Chickenpox, also known as varicella, was once a common viral childhood disease. The causative agent of chickenpox, the varicella-zoster virus, is a member of the herpesvirus family. In children, the disease is mild and self-limiting, and is easily transmitted by direct contact or inhalation of material from the skin lesions. In adults, however, chickenpox infections can be much more severe and can lead to pneumonia and birth defects in the case of infected pregnant women. Reye syndrome is also a serious complication associated with chickenpox, generally in children.
Once infected, most individuals acquire a lifetime immunity to future chickenpox outbreaks. For this reason, parents once held “chickenpox parties” for their children. At these events, uninfected children were intentionally exposed to an infected individual so they would contract the disease earlier in life, when the incidence of complications is very low, rather than risk a more severe infection later.
After the initial viral exposure, chickenpox has an incubation period of about 2 weeks. The initial infection of the respiratory tract leads to viremia and eventually produces fever and chills. A pustular rash then develops on the face, progresses to the trunk, and then the extremities, although most form on the trunk. Eventually, the lesions burst and form a crusty scab. Individuals with chickenpox are infectious from about 2 days before the outbreak of the rash until all the lesions have scabbed over.

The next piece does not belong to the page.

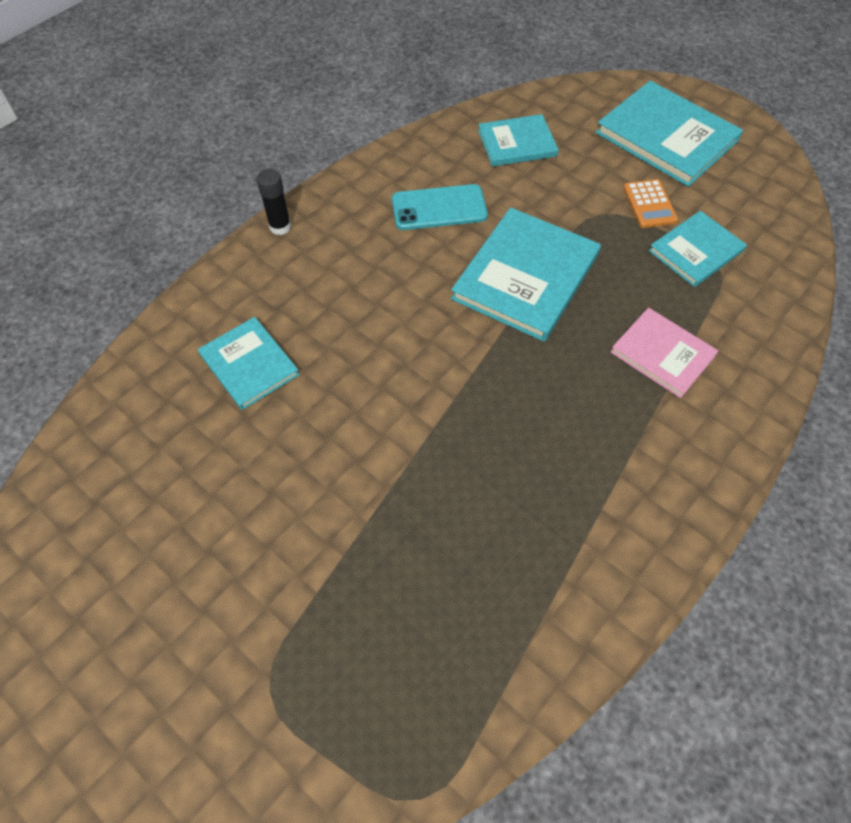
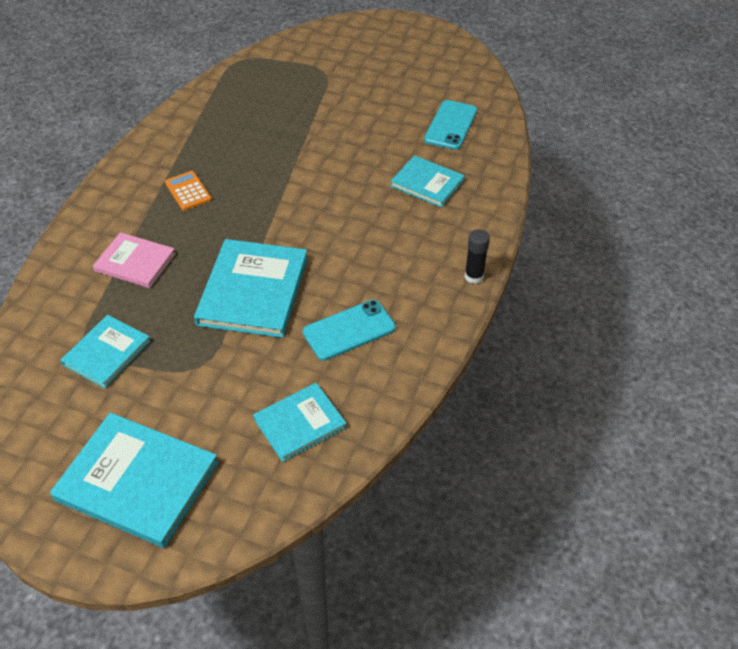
camera: 160 degrees right, 10 degrees down
(144, 463) = (451, 125): none -> turquoise phone
(649, 204) = (152, 389): orange calculator -> orange calculator (188, 191)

Like other herpesviruses, the varicella-zoster virus can become dormant in nerve cells. While the pustular vesicles are developing, the virus moves along sensory nerves to the dorsal ganglia in the spinal cord. Once there, the varicella-zoster virus can remain latent for decades. These dormant viruses may be reactivated later in life by a variety of stimuli, including stress, aging, and immunosuppression. Once reactivated, the virus moves along sensory nerves to the skin of the face or trunk. This results in the production of the painful lesions in a condition known as shingles. These symptoms generally last for 2–6 weeks, and may recur more than once. Postherpetic neuralgia, pain signals sent from damaged nerves long after the other symptoms have subsided, is also possible. In addition, the virus can spread to other organs in immunocompromised individuals. A person with shingles lesions can transmit the virus to a nonimmune contact, and the newly infected individual would develop chickenpox as the primary infection. Shingles cannot be transmitted from one person to another.
The primary diagnosis of chickenpox in children is mainly based on the presentation of a pustular rash of the trunk. Serological and PCR-based tests are available to confirm the initial diagnosis. Treatment for chickenpox infections in children is usually not required. In patients with shingles, acyclovir treatment can often reduce the severity and length of symptoms, and diminish the risk of postherpetic neuralgia. An effective vaccine is now available for chickenpox. A vaccine is also available for adults older than 60 years who were infected with chickenpox in their youth. This vaccine reduces the likelihood of a shingles outbreak by boosting the immune defenses that are keeping the latent infection in check and preventing reactivation.